The modules present in this collection are:
HTML::Parser - The parser base class. It receives arbitrary sized
chunks of the HTML text, recognizes markup elements, and
separates them from the plain text. As different kinds of markup
and text are recognized, the corresponding event handlers are
invoked.
HTML::Entities - Provides functions to encode and decode text with
embedded HTML <entities>.
HTML::HeadParser - A lightweight HTML::Parser subclass that extracts
information from the section of an HTML document.

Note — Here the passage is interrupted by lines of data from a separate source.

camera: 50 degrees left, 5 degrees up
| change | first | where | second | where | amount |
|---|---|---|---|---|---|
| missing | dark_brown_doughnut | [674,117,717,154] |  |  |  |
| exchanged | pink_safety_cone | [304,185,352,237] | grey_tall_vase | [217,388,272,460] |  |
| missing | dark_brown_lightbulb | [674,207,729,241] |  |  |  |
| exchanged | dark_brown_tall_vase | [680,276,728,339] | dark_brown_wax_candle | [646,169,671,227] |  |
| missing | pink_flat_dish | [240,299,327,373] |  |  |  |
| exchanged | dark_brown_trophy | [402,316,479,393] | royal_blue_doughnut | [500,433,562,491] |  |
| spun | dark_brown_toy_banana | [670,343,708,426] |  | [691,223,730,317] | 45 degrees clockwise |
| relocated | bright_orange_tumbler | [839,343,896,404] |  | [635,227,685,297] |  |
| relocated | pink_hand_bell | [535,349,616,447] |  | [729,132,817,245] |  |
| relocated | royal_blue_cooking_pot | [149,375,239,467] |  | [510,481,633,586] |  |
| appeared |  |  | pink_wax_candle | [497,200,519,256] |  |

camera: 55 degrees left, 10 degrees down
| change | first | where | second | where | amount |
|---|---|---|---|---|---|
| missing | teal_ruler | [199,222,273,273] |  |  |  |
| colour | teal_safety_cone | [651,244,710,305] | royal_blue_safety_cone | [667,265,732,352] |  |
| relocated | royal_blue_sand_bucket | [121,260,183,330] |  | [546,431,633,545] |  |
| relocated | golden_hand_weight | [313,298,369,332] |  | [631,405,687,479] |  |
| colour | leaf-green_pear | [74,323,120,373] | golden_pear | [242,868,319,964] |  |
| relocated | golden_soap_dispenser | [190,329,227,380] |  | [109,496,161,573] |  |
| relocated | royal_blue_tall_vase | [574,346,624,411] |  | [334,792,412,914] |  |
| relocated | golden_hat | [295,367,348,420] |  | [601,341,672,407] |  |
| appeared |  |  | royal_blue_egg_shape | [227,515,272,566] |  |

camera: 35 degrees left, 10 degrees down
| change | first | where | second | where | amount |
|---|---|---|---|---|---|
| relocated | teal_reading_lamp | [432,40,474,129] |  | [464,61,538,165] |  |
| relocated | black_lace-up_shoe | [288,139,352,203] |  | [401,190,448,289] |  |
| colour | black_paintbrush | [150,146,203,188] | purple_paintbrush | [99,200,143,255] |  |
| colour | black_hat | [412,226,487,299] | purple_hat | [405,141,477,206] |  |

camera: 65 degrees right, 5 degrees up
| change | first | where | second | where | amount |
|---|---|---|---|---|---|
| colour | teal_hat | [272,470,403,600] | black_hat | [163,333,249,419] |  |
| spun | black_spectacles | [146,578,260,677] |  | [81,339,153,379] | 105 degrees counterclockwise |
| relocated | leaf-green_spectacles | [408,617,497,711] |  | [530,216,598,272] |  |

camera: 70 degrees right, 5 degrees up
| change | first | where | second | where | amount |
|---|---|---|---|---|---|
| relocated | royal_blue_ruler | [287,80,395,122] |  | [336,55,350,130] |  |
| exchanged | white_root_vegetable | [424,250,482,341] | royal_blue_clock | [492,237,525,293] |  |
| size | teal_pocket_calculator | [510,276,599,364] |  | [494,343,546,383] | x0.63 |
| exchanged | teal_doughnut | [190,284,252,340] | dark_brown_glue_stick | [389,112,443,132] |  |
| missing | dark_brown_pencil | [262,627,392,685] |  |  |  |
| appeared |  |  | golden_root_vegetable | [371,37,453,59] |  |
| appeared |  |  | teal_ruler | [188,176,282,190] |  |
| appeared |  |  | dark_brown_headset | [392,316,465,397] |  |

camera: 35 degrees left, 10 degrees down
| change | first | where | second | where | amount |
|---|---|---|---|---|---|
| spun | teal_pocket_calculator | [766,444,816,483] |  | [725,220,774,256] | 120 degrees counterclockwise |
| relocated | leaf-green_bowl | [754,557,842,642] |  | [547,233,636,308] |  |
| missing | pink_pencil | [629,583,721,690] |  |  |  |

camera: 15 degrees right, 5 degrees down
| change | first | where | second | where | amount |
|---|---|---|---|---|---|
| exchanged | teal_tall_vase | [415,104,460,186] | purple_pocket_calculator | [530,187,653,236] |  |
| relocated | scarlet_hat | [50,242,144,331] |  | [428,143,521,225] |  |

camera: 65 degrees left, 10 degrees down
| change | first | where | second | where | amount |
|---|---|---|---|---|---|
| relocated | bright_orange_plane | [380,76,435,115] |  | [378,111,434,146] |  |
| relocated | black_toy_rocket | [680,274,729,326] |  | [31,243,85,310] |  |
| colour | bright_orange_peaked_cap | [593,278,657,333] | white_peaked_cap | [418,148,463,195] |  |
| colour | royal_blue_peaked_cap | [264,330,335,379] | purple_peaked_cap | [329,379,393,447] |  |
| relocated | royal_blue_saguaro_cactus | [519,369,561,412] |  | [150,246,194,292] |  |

HTML::LinkExtor - An HTML::Parser subclass that extracts links from
an HTML document.
HTML::TokeParser - An alternative interface to the basic parser
that does not require event driven programming. Most simple
parsing needs are probably best attacked with this module.
Depreciated modules:
HTML::Filter - An HTML::Parser subclass that filters HTML text. You
will need to make a subclass if you want it to do more than
cat(1).
PREREQUISITES
In order to install and use this package you will need Perl version
5.004 or better. If you intend to use the HTML::HeadParser you need to
have libwww-perl installed.
INSTALLATION
Just follow the usual procedure:
perl Makefile.PL
make
make test
make install
COPYRIGHT
© 1995-2000 Gisle Aas. All rights reserved.
© 1999-2000 Michael A. Chase. All rights reserved.
This library is free software; you can redistribute it and/or modify
it under the same terms as Perl itself.